Opened 2 years ago
Closed 23 months ago
#1930 closed defect (invalid)
Space in URL %20 is decoded space causing an invalid URL
Reported by: | Owned by: | ||
---|---|---|---|
Priority: | minor | Milestone: | |
Component: | documentation | Version: | 1.17.x |
Keywords: | Cc: | ||
uname -a: | Windows 10 64-bit | ||
nginx -V: |
nginx version: nginx/1.17.8
built by cl 16.00.40219.01 for 80x86 built with OpenSSL 1.1.1d 10 Sep 2019 TLS SNI support enabled configure arguments: --with-cc=cl --builddir=objs.msvc8 --with-debug --prefix= --conf-path=conf/nginx.conf --pid-path=logs/nginx.pid --http-log-path=logs/access.log --error-log-path=logs/error.log --sbin-path=nginx.exe --http-client-body-temp-path=temp/client_body_temp --http-proxy-temp-path=temp/proxy_temp --http-fastcgi-temp-path=temp/fastcgi_temp --http-scgi-temp-path=temp/scgi_temp --http-uwsgi-temp-path=temp/uwsgi_temp --with-cc-opt=-DFD_SETSIZE=1024 --with-pcre=objs.msvc8/lib/pcre-8.43 --with-zlib=objs.msvc8/lib/zlib-1.2.11 --with-http_v2_module --with-http_realip_module --with-http_addition_module --with-http_sub_module --with-http_dav_module --with-http_stub_status_module --with-http_flv_module --with-http_mp4_module --with-http_gunzip_module --with-http_gzip_static_module --with-http_auth_request_module --with-http_random_index_module --with-http_secure_link_module --with-http_slice_module --with-mail --with-stream --with-openssl=objs.msvc8/lib/openssl-1.1.1d --with-openssl-opt='no-asm no-tests -D_WIN32_WINNT=0x0501' --with-http_ssl_module --with-mail_ssl_module --with-stream_ssl_module |
Description
We are seeing nginx 1.15 and the latest 1.17.8 wrongly decoding %20 to " " (space) in URLs before forwarding them upstream.

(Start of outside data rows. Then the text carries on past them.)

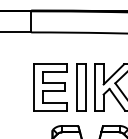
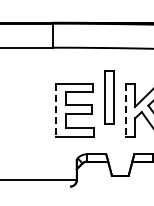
line: (34, 87) -> (56, 110), solid -> dashed
part: (81, 87) -> (109, 97), moved
line: (95, 87) -> (125, 110), solid -> dashed

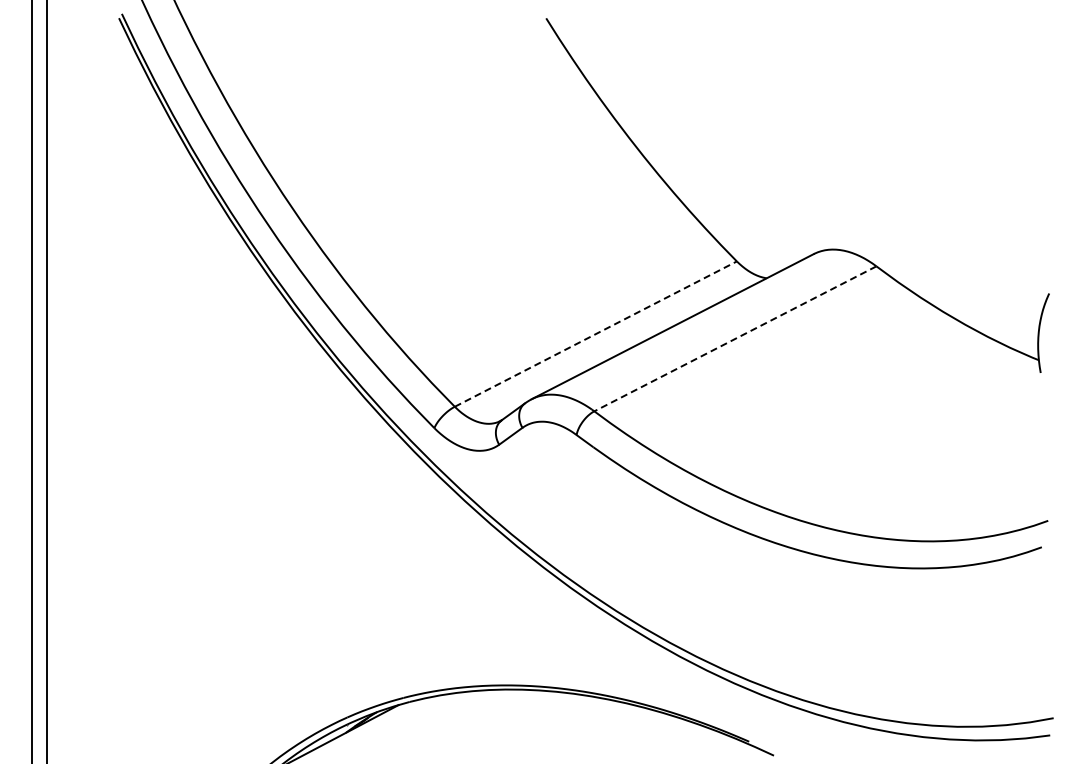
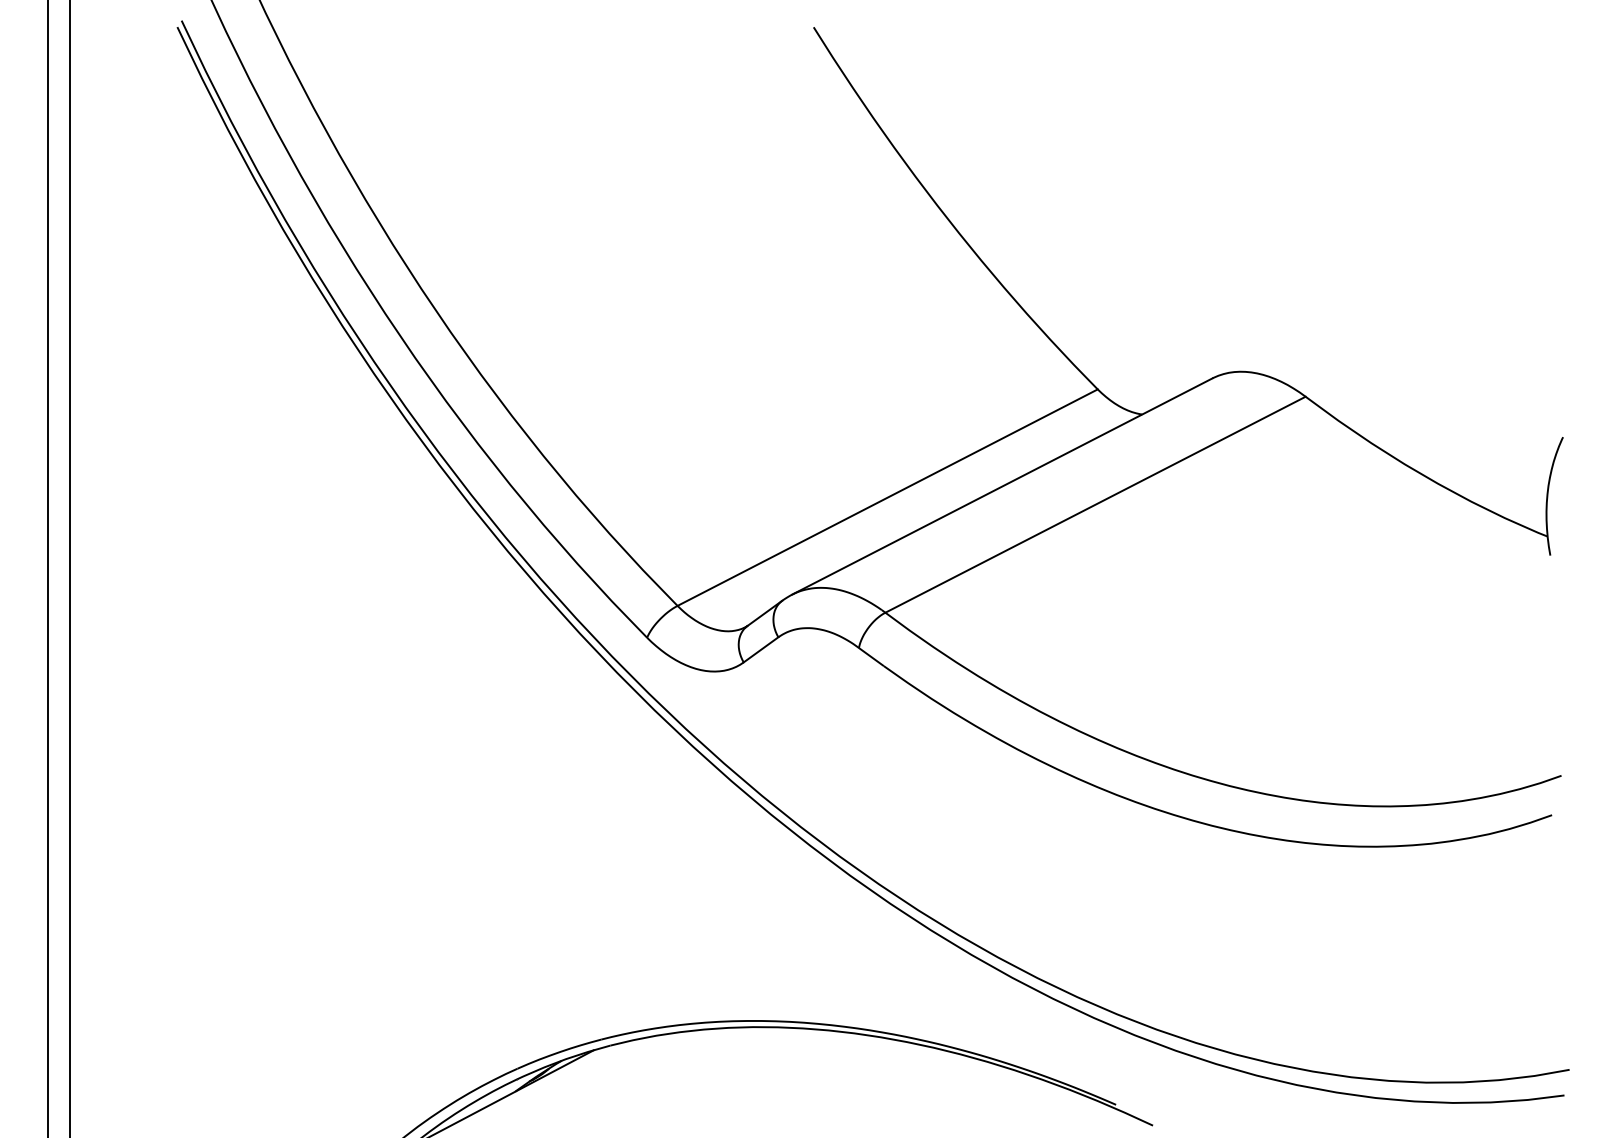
line: (595, 334) -> (887, 498), dashed -> solid
line: (735, 338) -> (1095, 504), dashed -> solid

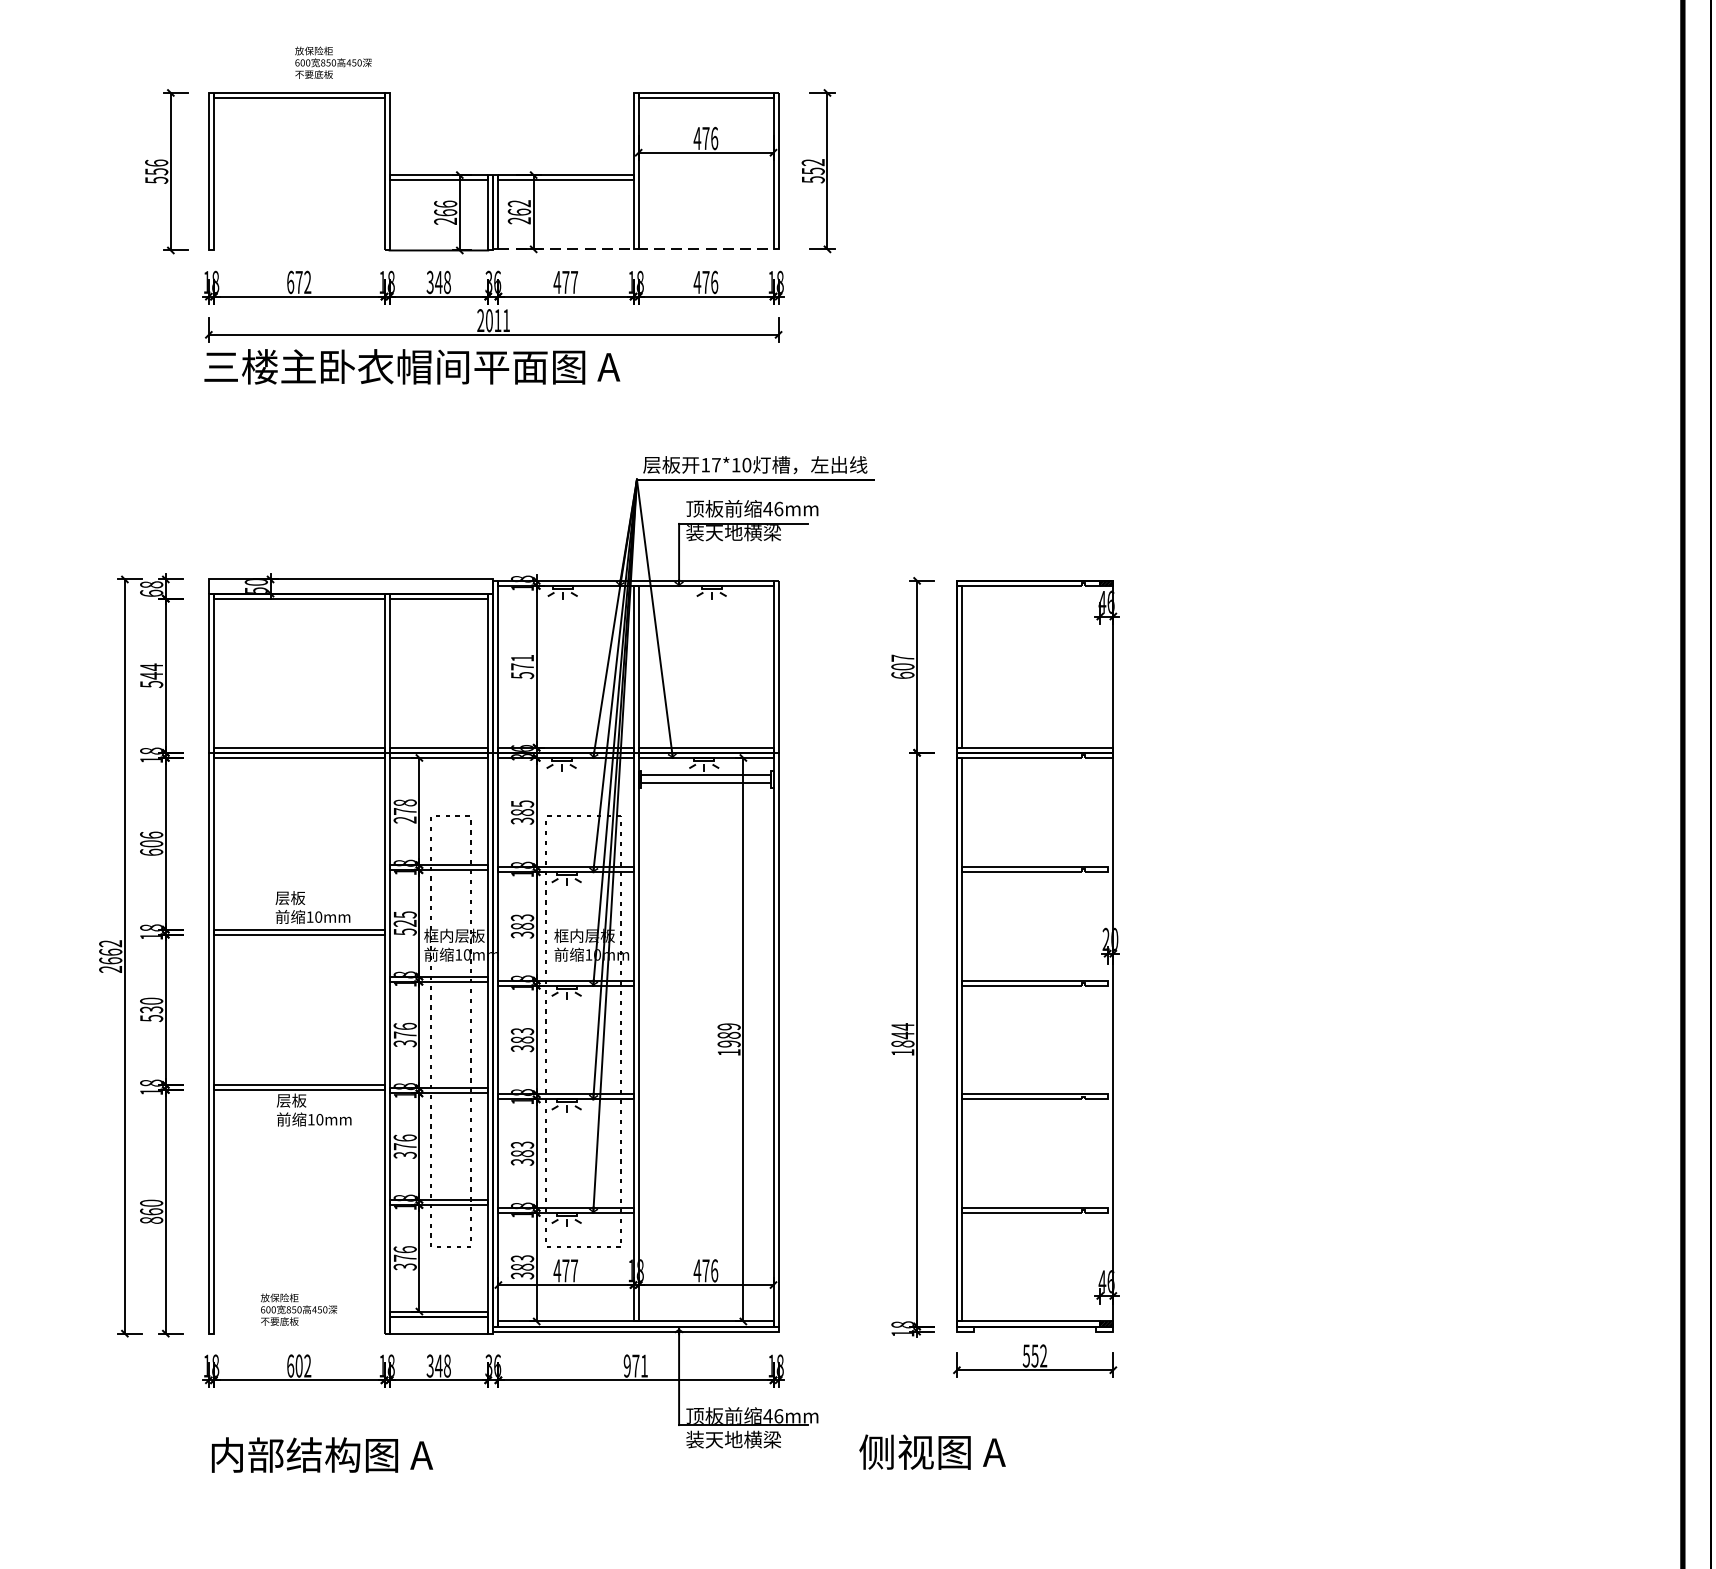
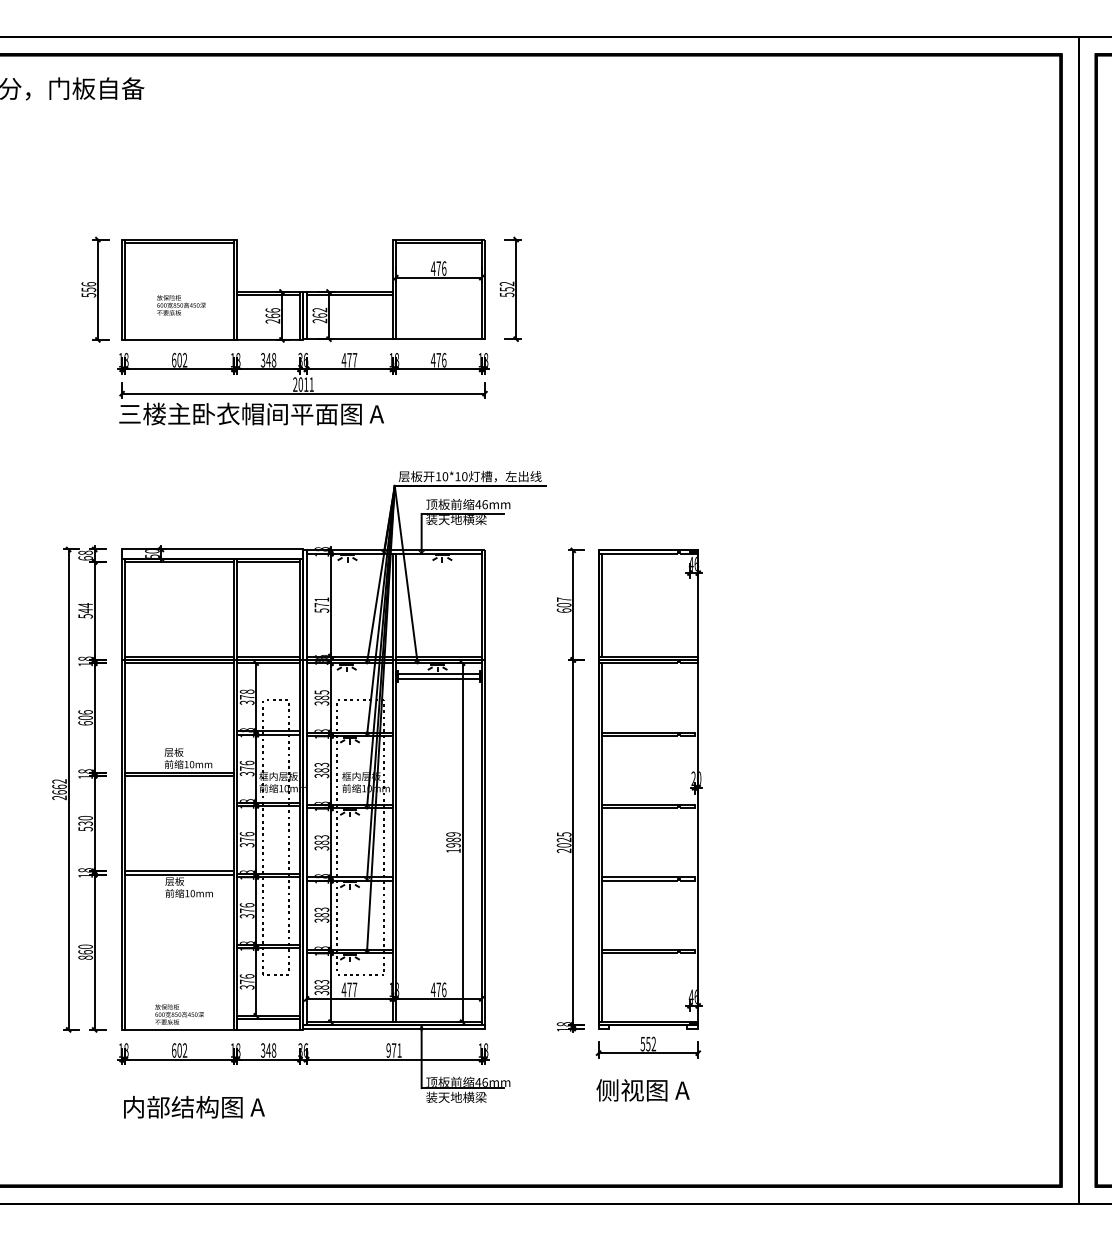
text: (333, 62) -> (181, 305), moved
line: (298, 249) -> (179, 339), added
line: (636, 249) -> (394, 339), dashed -> solid
text: (298, 281) -> (179, 359), 672 -> 602
text: (716, 464) -> (445, 476), 17*10 -> 10*10
text: (405, 819) -> (247, 702), 278 -> 378
text: (404, 923) -> (246, 768), 525 -> 376
text: (901, 1039) -> (563, 842), 1844 -> 2025
line: (298, 1333) -> (179, 1029), added
text: (931, 1452) -> (642, 1090), moved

Some upstreams do not accept this and cause a 400. Nginx should not IMHO be unencoding URLs!
Consider the following Nginx running on 8080 with fiddler running as the upstream server on port 8888 to view traffic:
location ~ "^/yo/(.*)" { proxy_pass http://127.0.0.1:8888/$1$is_args$args; }
Next we hit NginX with:
GET http://localhost:8080/yo/foo%20bar
Fiddler (upstream) shows the incoming request as:
GET /foo bar
Correct would be
GET /foo%20bar
The following workaround is available:
location ~ "^/yo/(.*)" { set $allowspace1 $1; proxy_pass http://127.0.0.1:8888/$allowspace1$is_args$args;
Change History (9)
comment:1 by , 2 years ago
Resolution: | → invalid |
---|---|
Status: | new → closed |
comment:2 by , 2 years ago
you are using $1$is_args$args, where $1 comes from unescaped URI as matched by the location.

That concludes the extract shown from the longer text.